Alfred Molina is fantastic as Doctor Octopus. He brings such gravity and presence to the role that even when he’s talking to his sentient tentacles, you go along with it. J.K. Simmons and Tobey Maguire also continue to give great performances. I’d watch an entire movie set in the Daily Bugle bullpen.
Frankly it’s hard to break down why, but, for the most part, the movie just works. It feels good, and it feels like Spider-Man. And it feels like Peter Parker, who spends the first 30-minutes of the movie living such a dire existence that it’s actually quite depressing.
A lot the elements surrounding the central romance between Peter and Mary Jane don’t really work for me. Dunst’s performance in this movie is a big step down from the first, and many of her most passionate lines are delivered with these dead eyes. Peter’s constant moaning that his many enemies will go after Mary Jane if they start dating seems absurd because A) he doesn’t have any enemies until Doc Ock shows up, since Green Goblin died in the first movie, and B) every enemy he gets ends up kidnapping Mary Jane regardless. At the end M.J. finally calls Peter out on taking this decision out of her hands, but it’s not really enough. By 2004 the comic series Ultimate Spider-Man had already demonstrated how much better their relationship works when he’s honest with her from the start, so there’s really no excuse for taking two full movies to tell her he’s really Spider-Man.
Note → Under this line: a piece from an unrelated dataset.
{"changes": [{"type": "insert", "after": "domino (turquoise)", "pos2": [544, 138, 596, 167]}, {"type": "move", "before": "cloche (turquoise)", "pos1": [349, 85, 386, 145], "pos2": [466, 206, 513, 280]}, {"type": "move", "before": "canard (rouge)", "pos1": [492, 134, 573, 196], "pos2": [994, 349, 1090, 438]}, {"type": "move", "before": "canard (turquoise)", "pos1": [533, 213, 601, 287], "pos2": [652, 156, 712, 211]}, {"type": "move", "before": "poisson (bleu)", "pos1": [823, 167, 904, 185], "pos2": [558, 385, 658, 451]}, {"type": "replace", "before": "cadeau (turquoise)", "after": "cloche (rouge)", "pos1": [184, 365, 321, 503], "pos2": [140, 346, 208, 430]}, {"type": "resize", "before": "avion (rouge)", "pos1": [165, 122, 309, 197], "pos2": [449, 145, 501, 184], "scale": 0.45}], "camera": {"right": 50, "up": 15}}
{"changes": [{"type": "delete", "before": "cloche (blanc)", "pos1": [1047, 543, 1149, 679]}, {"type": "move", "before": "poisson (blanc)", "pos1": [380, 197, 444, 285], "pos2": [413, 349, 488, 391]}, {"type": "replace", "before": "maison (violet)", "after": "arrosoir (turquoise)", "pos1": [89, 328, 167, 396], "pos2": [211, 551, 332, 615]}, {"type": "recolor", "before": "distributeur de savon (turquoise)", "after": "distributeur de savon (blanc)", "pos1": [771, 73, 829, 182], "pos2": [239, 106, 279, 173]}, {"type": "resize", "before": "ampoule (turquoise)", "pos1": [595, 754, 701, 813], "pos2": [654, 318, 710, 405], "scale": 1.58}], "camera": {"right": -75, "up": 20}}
It is a bit repetitive that both Spider-Man and Spider-Man 2 center around the villain first attacking Aunt May and then kidnapping Mary Jane.
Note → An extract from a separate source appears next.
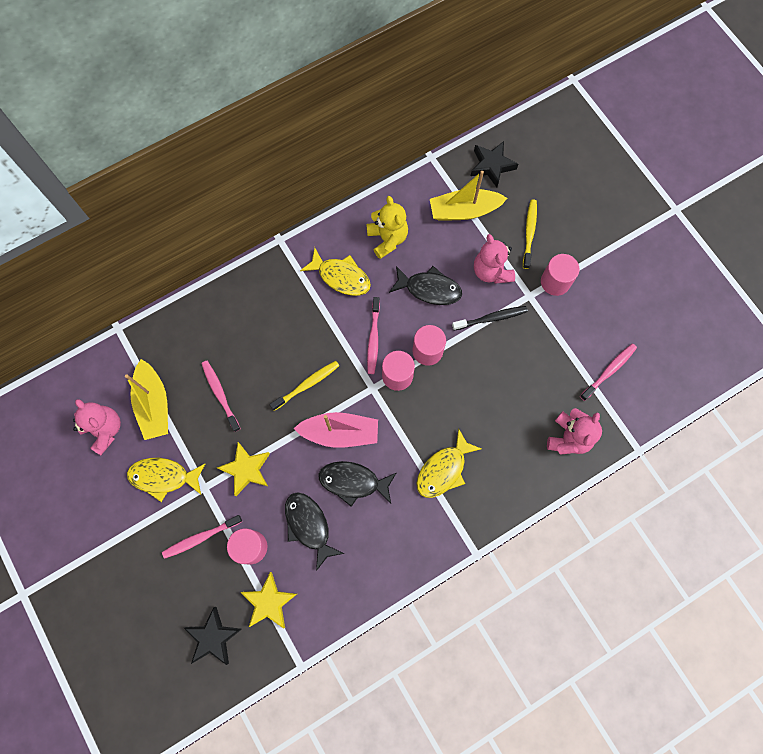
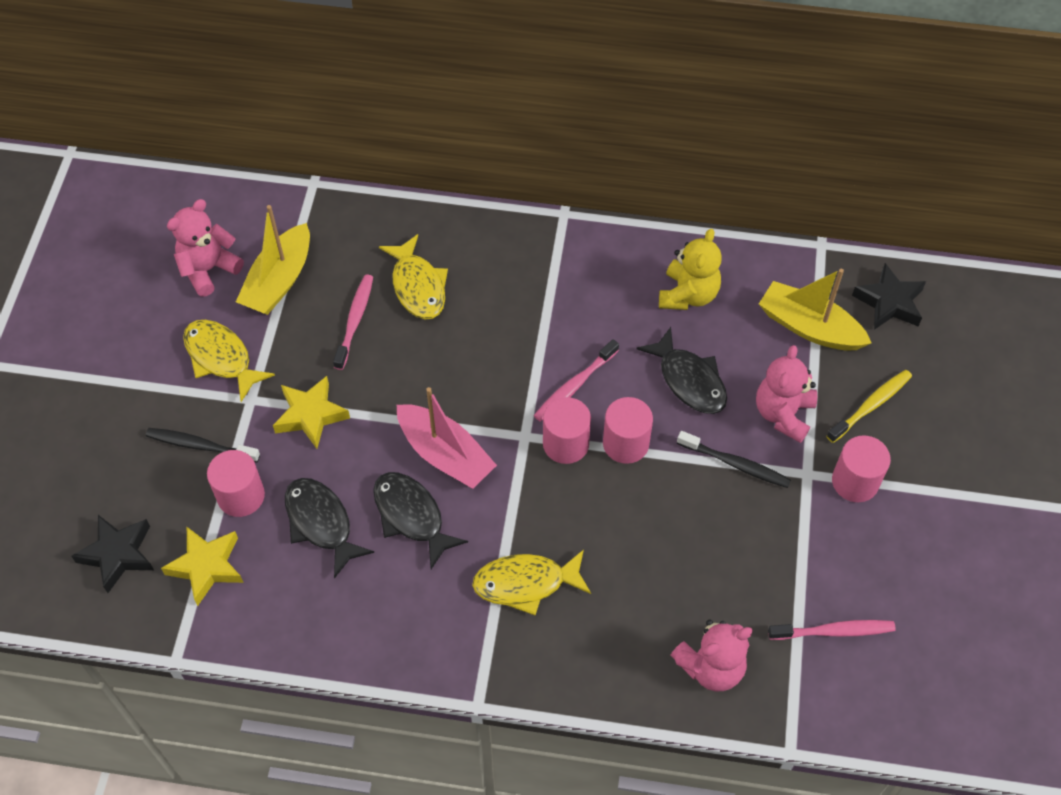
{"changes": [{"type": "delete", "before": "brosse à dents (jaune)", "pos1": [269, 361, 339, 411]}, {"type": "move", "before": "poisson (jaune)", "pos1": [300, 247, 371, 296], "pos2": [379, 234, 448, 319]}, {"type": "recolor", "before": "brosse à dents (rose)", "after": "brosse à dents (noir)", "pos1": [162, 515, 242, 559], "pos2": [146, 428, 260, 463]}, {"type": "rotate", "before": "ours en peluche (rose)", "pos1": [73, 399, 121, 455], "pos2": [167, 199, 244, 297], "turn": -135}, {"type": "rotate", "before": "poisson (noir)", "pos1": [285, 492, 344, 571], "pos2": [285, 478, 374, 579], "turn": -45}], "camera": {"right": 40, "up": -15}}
Spider-Man loses his super powers because he resents them, and then gets them back not when he gets a rousing speech from Aunt May and realizes he wants to be a hero again, but only when Mary Jane is attacked. The core of Spider-Man is his selflessness, so the moment when he recovers his powers would have worked better if it was totally selfless and not just to save the woman he loves.
Doc Ock’s arms have such advanced A.I. that if this inhibitor chip is damaged they will literally take over Otto Octavius’s mind. What? What does that even mean? Why couldn’t Ock just go crazy for normal supervillain reasons? And did he build that first fusion device in his loft?